Freedom

Pema Chödrön, Buddhist nun and teacher, says that our embodied identities are fluid and dynamic. Our incarnations in bodies are fixed but our identities are as fluid as water. Unfortunately, we do not acknowledge this fluidity in our society. We don’t typically see a welfare mother as a potential corporate executive, or a rich white man as a thug. The uncertainty about identity that we hear about in spiritual communities is not recognized in the world at large. If the fluidity of identity were readily recognized, it would certainly be more difficult to disenfranchise some or to privilege other groups of people. It would be much more difficult to monopolize resources in a society where identity is recognized as fluid. The truth is that we do not naturally see this fluidity. We all still think of ourselves and our identities in terms of our incarnated bodies, each with their own physical characteristics, even if these can be changed with modern technology or medical procedures.

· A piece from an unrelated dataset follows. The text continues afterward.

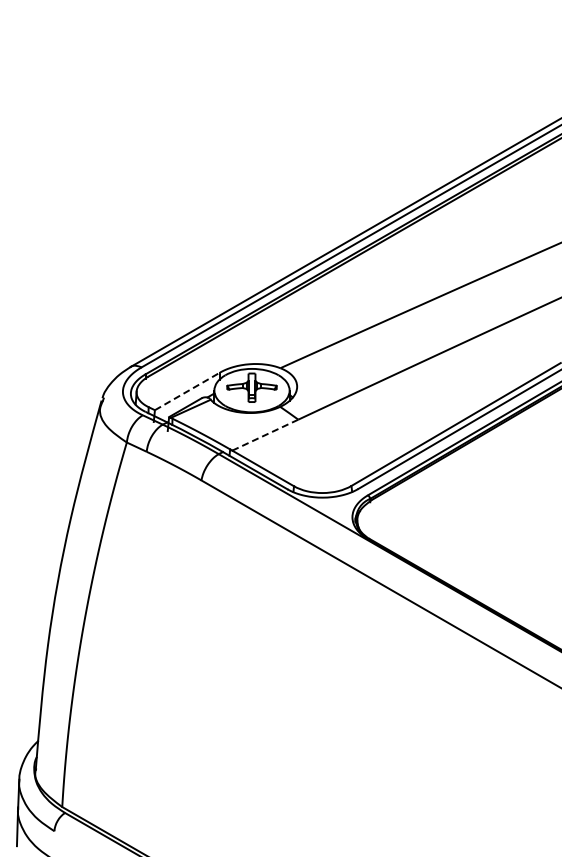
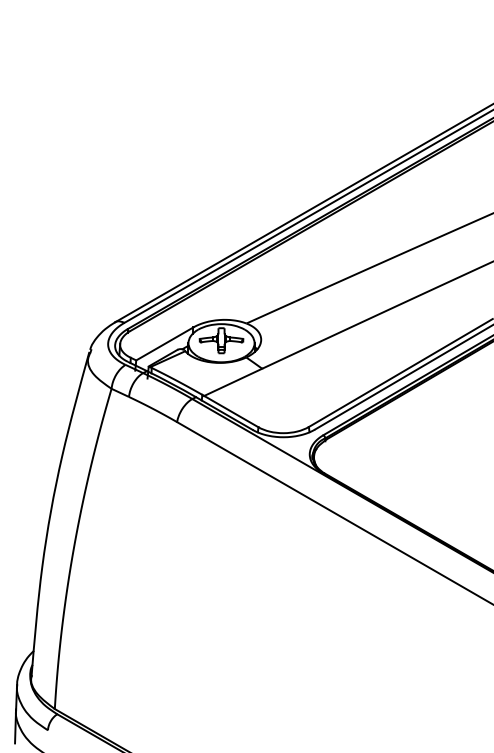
line: (187, 391) -> (164, 343), dashed -> solid
line: (264, 435) -> (232, 382), dashed -> solid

When the natural fluidity of our identities erupts from within our ideas of who or what we are, the experience of the inevitable groundlessness of our selves is thrust upon us. In my experience, it is actually this groundlessness that we struggle with when we grow attached to or detach from the body and identification with it. Both acts revolve around the question, “Who or what am I?” In the process of building up or tearing down who or what we think we are, we come face to face with the unknown. Staring into this uncertainty, we quickly move to ground ourselves in some kind of identity or embrace the idea of erasing identity. The pull between grounding or erasing identity is the natural tension found on the spiritual path. Coming to see this natural tension allows us to see groundlessness or opening needed to experience liberation. We come to see evolution in such groundlessness.

According to Chödrön this groundlessness is the liberation within. The uncomfortable feeling of not having anything to grab onto is liberation. Likewise we cannot hold onto groundlessness to be liberated. An experience of groundlessness, non-clinging, is as impermanent as the body and the identity that goes with it. For this reason, seeking to be boundless when we are bound to the body can be a place of suffering in itself. It is difficult to not cling when we are embodied. The body is here until we die. This body is the path by which we experience the groundless nature of liberation.